If anyone has any little pieces -- they don't need to be any larger than 1/4" by 3" (and I could probably use shorter than that) -- of annealed Damascus, please let me know. It has to be "un-hardened" so I can shape and drill it with regular HSS tools.

Let me know what you'd like in return (trade, $). Thanks!


----------



## ripjack13

Will you be taking lots of process pictures of this project? I would love to see how it is done....

Reactions: Agree 1


----------



## duncsuss

ripjack13 said:


> Will you be taking lots of process pictures of this project? I would love to see how it is done....
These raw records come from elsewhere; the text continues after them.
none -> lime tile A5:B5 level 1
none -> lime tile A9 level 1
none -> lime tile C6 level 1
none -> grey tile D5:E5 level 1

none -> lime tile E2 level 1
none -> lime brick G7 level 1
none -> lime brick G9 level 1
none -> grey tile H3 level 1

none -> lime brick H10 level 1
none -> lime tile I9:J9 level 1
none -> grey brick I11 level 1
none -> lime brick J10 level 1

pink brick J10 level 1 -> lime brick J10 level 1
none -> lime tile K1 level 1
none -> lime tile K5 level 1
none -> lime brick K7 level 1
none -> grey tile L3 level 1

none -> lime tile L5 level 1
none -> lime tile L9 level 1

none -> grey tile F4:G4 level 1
Me too -- this will be an adventure for me. I've seen the starting material, and I've seen the end result. Now all I have to do is figure out the bit in the middle 

It will almost certainly involve a jeweller's saw (since I haven't got a bandsaw for metal ... _yet!_), a drill press, a Dremel and/or Foredom-knockoff and/or a dental lab drill (air turbine with carbide burs). And lots of cussing.

Reactions: Like 1 | Funny 1


----------



## ripjack13

nice.....be sure to make up some good ones. 


duncsuss said:


> And lots of cussing.

Reactions: Funny 1


----------



## NYWoodturner

Duncan - send me your addy. I have some I can send you.
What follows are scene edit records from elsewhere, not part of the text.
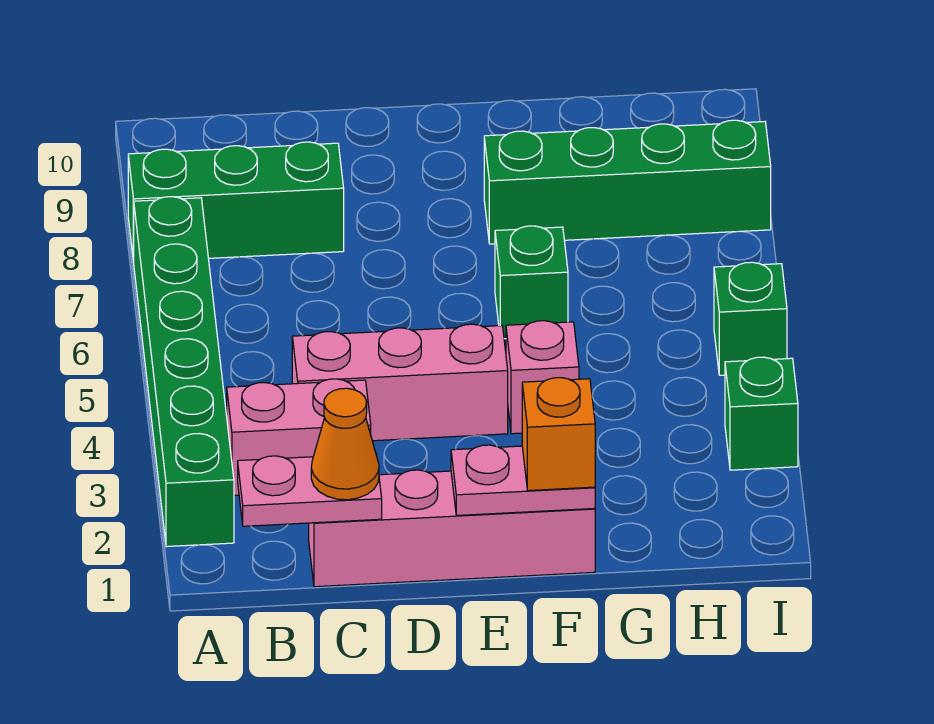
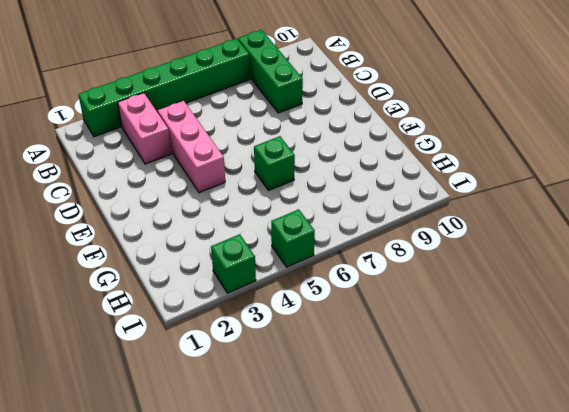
none -> pink brick C1:F1 level 1
none -> pink brick F4 level 1
none -> green brick F8:I8 level 1

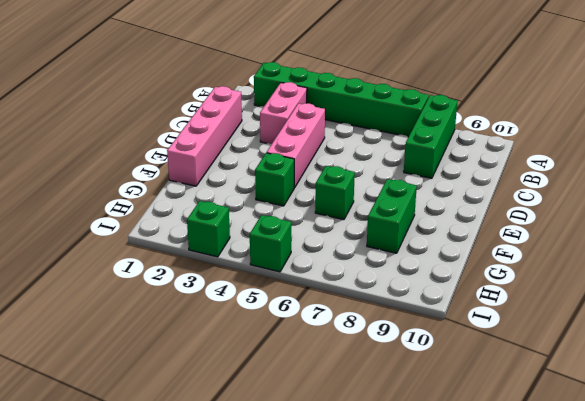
green brick F4 level 1 -> pink brick F4 level 1
green brick F8:G8 level 1 -> green brick F8:I8 level 1
none -> pink plate B1:C1 level 2
none -> pink plate E1:F1 level 2
none -> orange cone C1 level 3

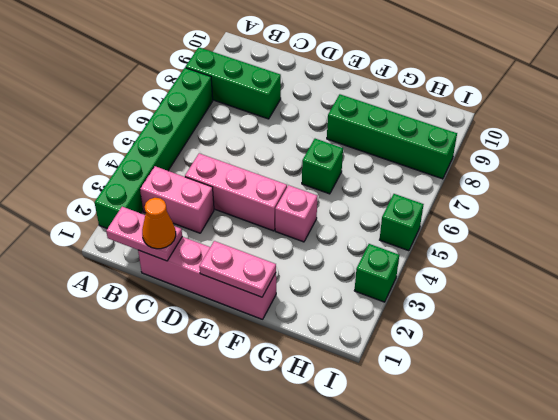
none -> orange brick F1 level 3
Reactions: Thank You! 1 | Way Cool 1 | +Karma 2


----------



## robert flynt

I also have some I can send. I save it to make jewelry and reforge in to small blades (neck knives) and such.

Reactions: Thank You! 1 | Way Cool 1 | +Karma 3


----------



## duncsuss

NYWoodturner said:


> Duncan - send me your addy. I have some I can send you.





robert flynt said:


> I also have some I can send. I save it to make jewelry and reforge in to small blades (neck knives) and such.



Much appreciated, gents.

It sounds like you already have a plan for yours though, Robert. If you're certain you can spare a couple of small pieces, I'd like to try them. I've seen pix of some of your blades, and if any of the maker's mojo is left in the trimmings it might give me a helping hand

Reactions: Like 1 | Agree 1


----------



## Tclem

@robert flynt @NYWoodturner I also need a scrap piece for a pen. It needs to be 1/8” x 2”x9”. Thank you for helping me out also. I’m sure y’all have my address

Reactions: Funny 11


----------



## ripjack13

Tclem said:


> @robert flynt @NYWoodturner I also need a scrap piece for a pen. It needs to be 1/8” x 2”x9”. Thank you for helping me out also. I’m sure y’all have my address



Hmmmm......that size looks a bit fishy.

Reactions: Funny 2


----------



## duncsuss

Tclem said:


> @robert flynt @NYWoodturner I also need a scrap piece for a pen. It needs to be 1/8” x 2”x9”. Thank you for helping me out also. I’m sure y’all have my address



If you're going to make a pen from it, you'll need it to be thicker than 1/8".

Just sayin'.

You're welcome.

Reactions: Like 1 | Funny 3


----------



## Tclem

duncsuss said:


> If you're going to make a pen from it, you'll need it to be thicker than 1/8".
> 
> Just sayin'.
> 
> You're welcome.


I’ll glue it together

Reactions: Funny 1


----------



## duncsuss

Tclem said:


> I’ll glue it together



Ooh, clever. I expected you to say you were going to roll it into a tube and weld it "to save having to drill it later".

Reactions: Like 3 | Funny 2


----------



## Tclem

duncsuss said:


> Ooh, clever. I expected you to say you were going to roll it into a tube and weld it "to save having to drill it later".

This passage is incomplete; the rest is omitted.